Last weekend the U.S. Justice Department, under Attorney General William Barr, volunteered an unusual statement regarding Rudy Giuliani, who keeps his fame alive as President Donald Trump's lawyer and television advocate.

The background: Several weeks ago, Brian A. Benczkowski, who heads the department's criminal division, and several fraud-unit lawyers met with the ex-mayor regarding a bribery case involving clients he was representing.

Since then two political and business associates of Giuliani, Lev Parnas and Igor Fruman, who are reportedly involved in the current Ukraine intrigue, have been charged with conspiracy and falsification of records in an illegal campaign-finance scheme, along with two other co-defendants.

Giuliani's actions are said to be under scrutiny by the U.S. Attorney's office in Manhattan, but he hasn't been charged with wrongdoing.  

The department's statement said that when Benczkowski and staff met with Giuliani, "they were not aware of any investigation of Mr. Giuliani’s associates in the Southern District of New York and would not have met with him had they known."

Which defendants had a stake in the meeting, and why Giuliani now needed to be kept at an official distance, went unexplained.

Barr seems to have little use for being associated with Giuliani, who may have infringed on the State Department's traditional turf by personally pushing Ukrainian government officials for probes geared toward damaging Trump's American political rivals.
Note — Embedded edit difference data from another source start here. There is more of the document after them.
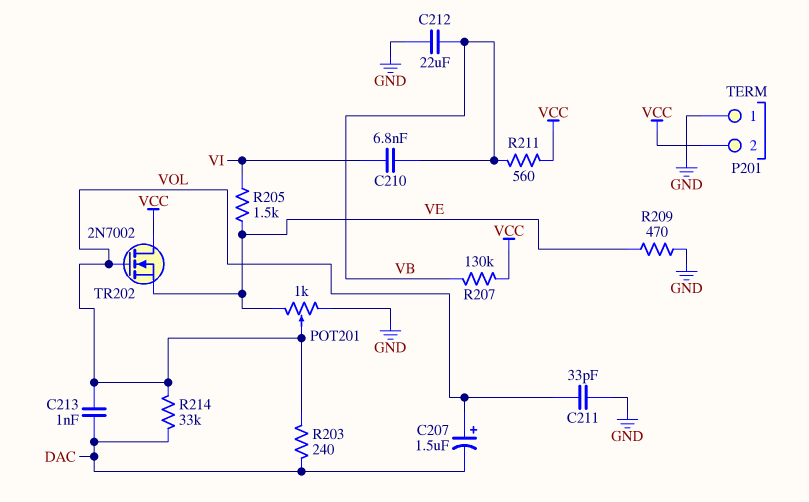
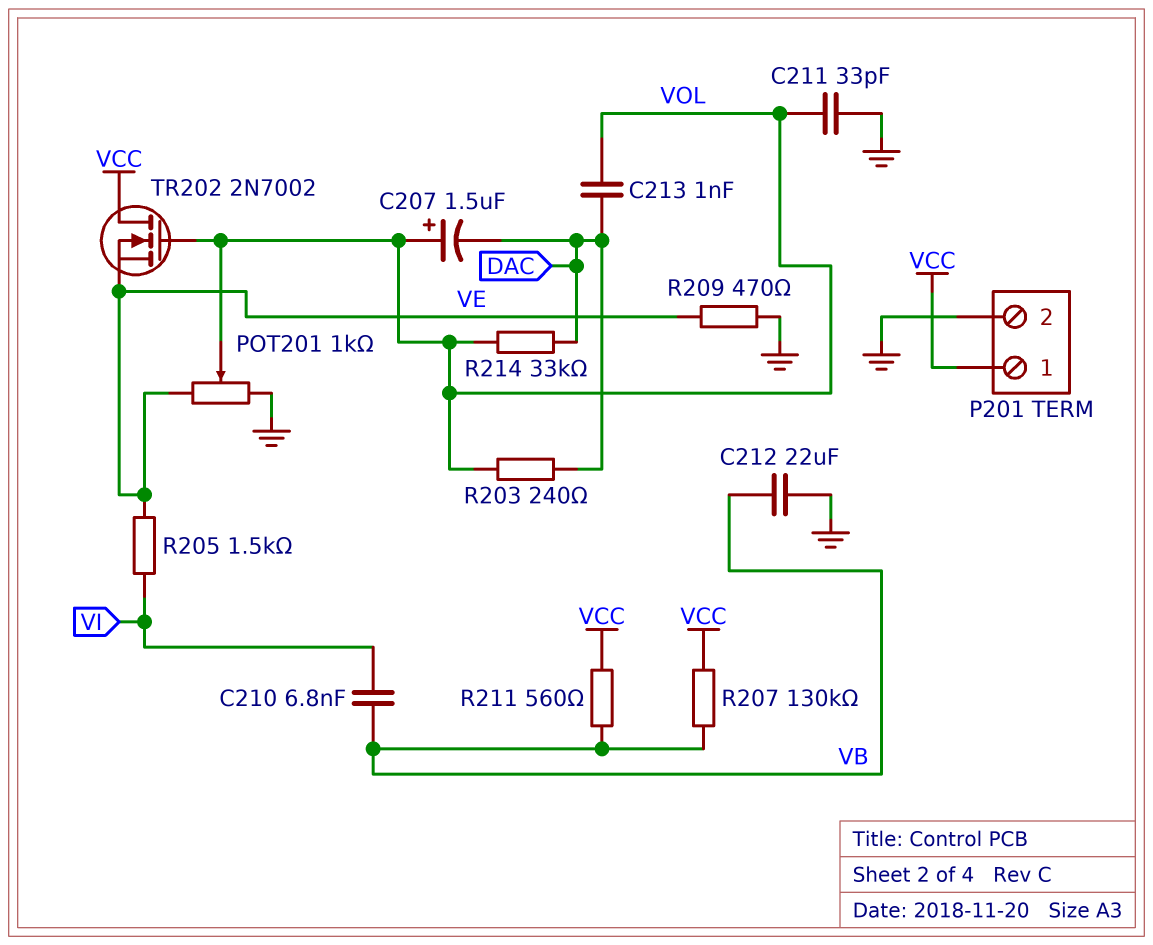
P201 pin 1: GND -> VCC
P201 pin 2: VCC -> GND

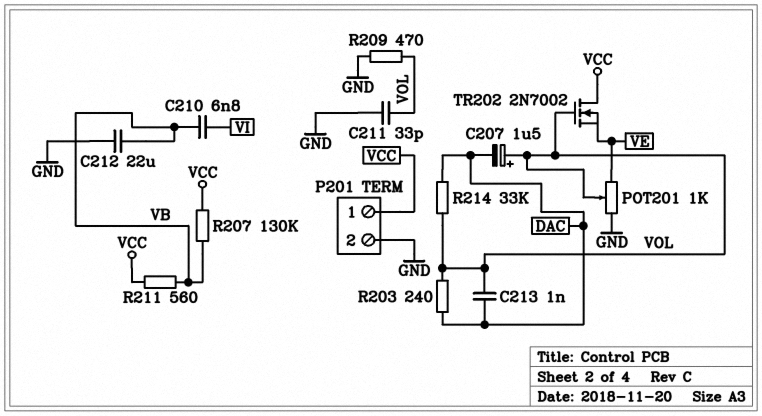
R205: 1.5k (VE, VI) -> none
R209: 470 (GND, VE) -> 470 (GND, VOL)

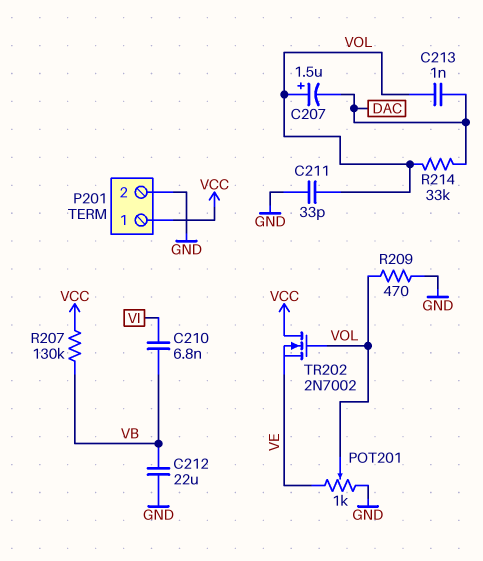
R203: 240 (DAC, VOL) -> none
R211: 560 (VB, VCC) -> none

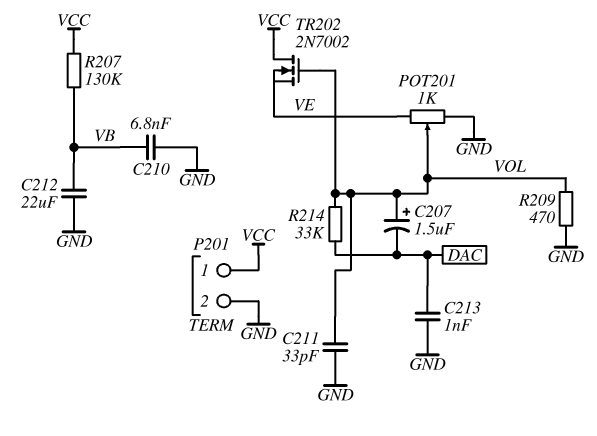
C210: 6.8nF (VB, VI) -> 6.8nF (GND, VB)
C213: 1nF (DAC, VOL) -> 1nF (DAC, GND)

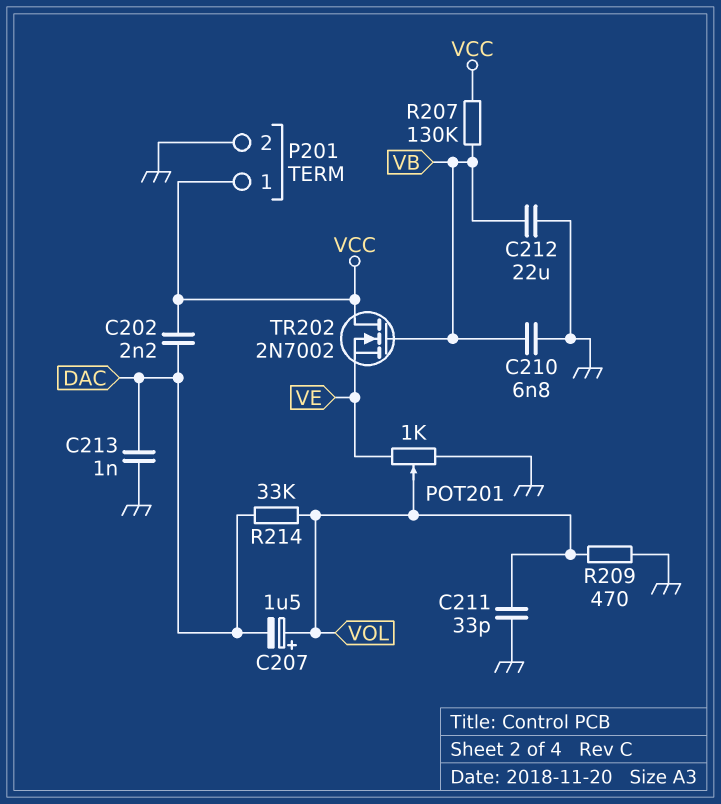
C202: none -> 2.2nF (DAC, VCC)
TR202: NMOS 2N7002 (G VOL, D VCC, S VE) -> NMOS 2N7002 (G VB, D VCC, S VE)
Last month Barr was pulled into the impeachment uproar with the release of a reconstructed "transcript" of Trump's July 25 phone conversation with Ukraine President Volodymyr Zelensky. The president let it be known he wanted rival Joe Biden and his son investigated. He advised Zelensky to work with both Giuliani and Barr. He drew no clear distinction in their roles.

The Wall Street Journal reported Barr to have been "angry and upset" that he and Giuliani had been lumped together in this way.

But despite his institutional role, Barr also was willing to go on a Trump mission overseas fraught with election interest.

A special project overseen and guided by Barr provides a prime talking point these days for pro-Trump media. U.S. Attorney John Durham from Connecticut is said to be scrutinizing the origins of former special counsel Robert Mueller's investigation.

This leads some in the flock to hope that the Justice Department will somehow expose an anti-Trump "plot" from overseas — or at least, eclipse the Russia contacts and Trump cover-up attempts that Mueller proved.

Barr thus seems to be scratching Trump's longtime itch for a useful partisan probe or the semblance of one.

The president griped when Jeff Sessions, his first attorney general, didn't make a target of  Hillary Clinton. Bowing to department ethics rules, Sessions also offended Trump by recusing himself from the campaign probe given his own campaign-time Russian contacts.

Barr, who famously delivered positive spin on the contents of the Mueller report before it came out, appears much more securely ensconced in the Trump camp.

What that means for the Justice Department’s institutional independence remains to be seen.